The anti-migration stance of the impending Trump administration is just one of the threats. The geopolitical uncertainties spilling over to ethnic polarisation, skirmishes and military action, a challenge that is not limited to any particular industry or economy, will have a palpable impact on IT-BPO services that depend heavily on global businesses.
“On the eve of the coming New Year, I must say that the year 2016, seems to have raised questions and obstacles, on the path to a better world, which cannot be ignored. These questions have arisen from developments in the political arena, from the fast unfolding environmental crisis and from forces that want to shape the world in to a place of exclusion, conflict and suspicion,” Wipro chairman Azim Premji wrote in his New Year message to employees. “Once we start addressing these issues head on rather than ignoring them, I am confident that we will continue to make progress,” he added.
These multi-faceted developments demand Indian IT companies to reinvent themselves, as Infosys’s Sikka has emphasised time and again. “By all indications, the future promises to be even more disruptive, especially for our own business, which is impacted by the multiple factors of technological and geo-political disruption. We will not survive if we remain in the constricted space of doing as we are told, depending solely on cost-arbitrage, and working as reactive problem-solvers,” he had said in a letter to his employees.
Already, there is widespread acknowledgement that growth will be slower in the coming year. But slow growth isn’t the only problem.
“2017 is going to be a volatile year for the Indian IT industry,” says Sanchit Vir Gogia, founder and chief analyst, Greyhound Research. “The pace of technological changes is very high and it will lead to substantial job cuts. The companies will try to be a lot leaner,” predicts Gogia.
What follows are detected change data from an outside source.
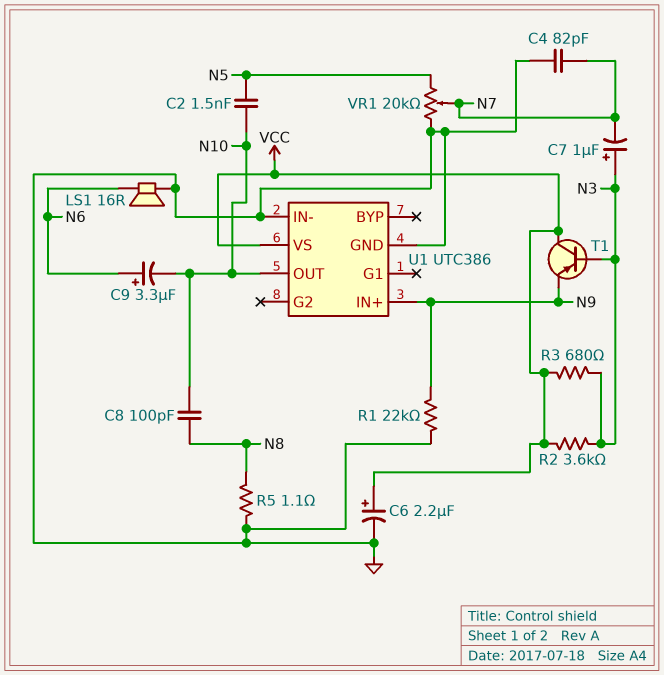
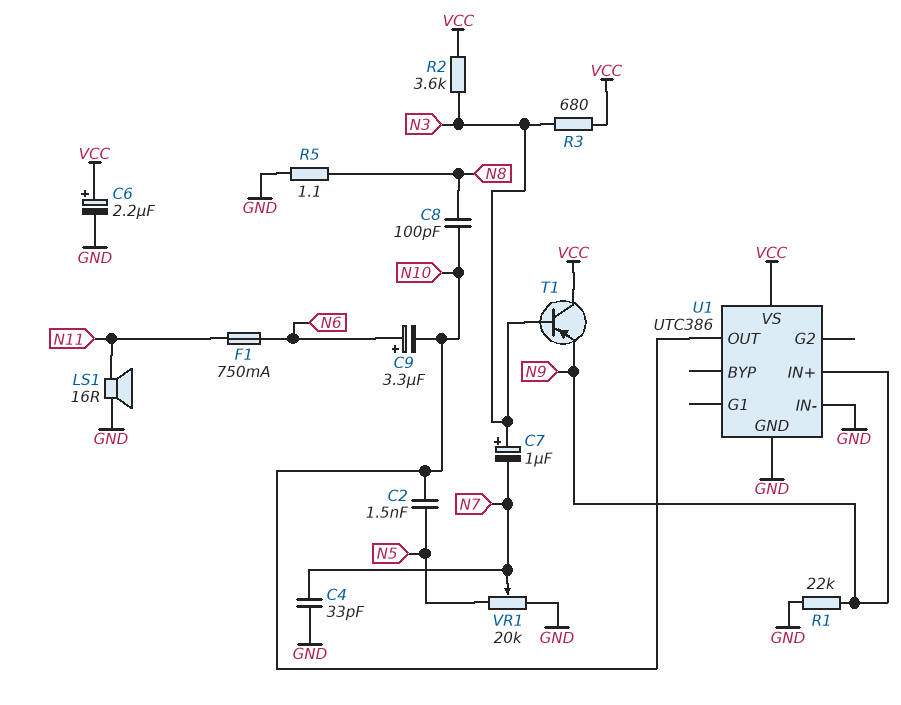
C4: 82pF (GND, N7) -> 33pF (GND, N7)
F1: none -> 750mA (N6, N11)
LS1: speaker 16R (GND, N6) -> speaker 16R (GND, N11)

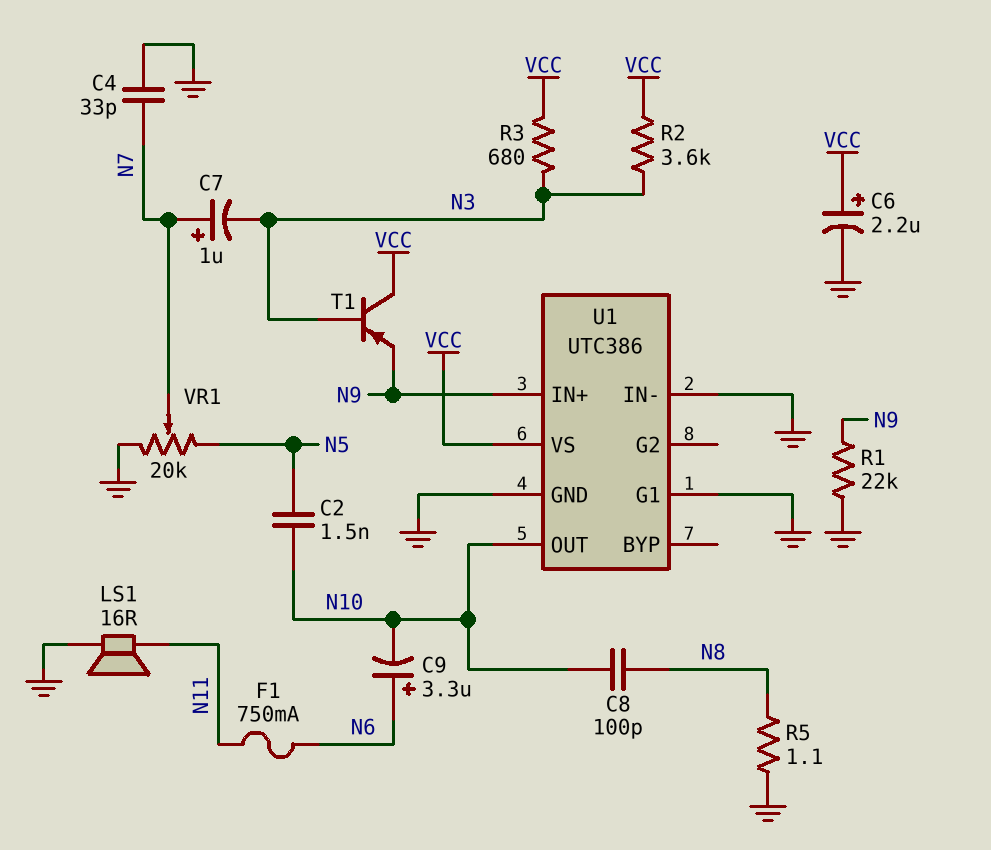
C7: 1uF (plus N3, minus N7) -> 1uF (plus N7, minus N3)
U1 pin G1: none -> GND

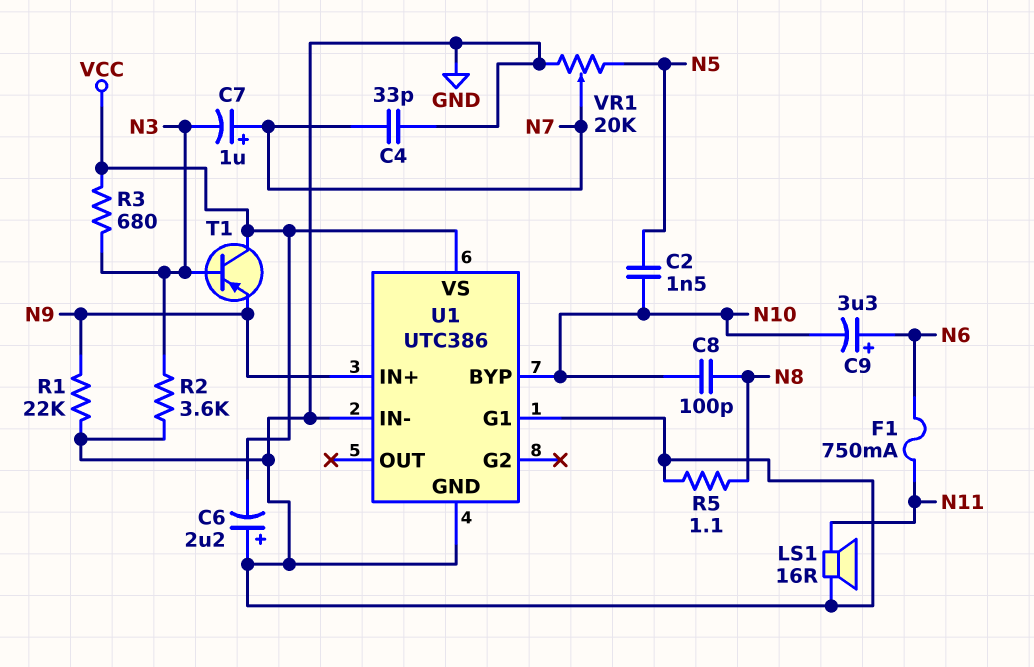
C6: 2.2uF (plus VCC, minus GND) -> 2.2uF (plus GND, minus VCC)
R2: 3.6k (N3, VCC) -> 3.6k (GND, N3)
U1 pin BYP: none -> N10
U1 pin OUT: N10 -> none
Acquisitions overseas, consolidation at home
Indian IT services companies have been facing competition from upstart players with highly specialised skill sets based in advanced markets, especially in areas such as cloud services and analytics. The cash-rich Indian IT companies are responding to this by acquiring companies overseas and thereby enhancing capabilities. Wipro spending nearly $1 billion in acquisitions last year is a case in point. In 2017, we are likely to see big boys of the Indian IT industry loosening their purse strings to make large acquisitions. “They will look at companies with sizeable revenues,” says Gogia.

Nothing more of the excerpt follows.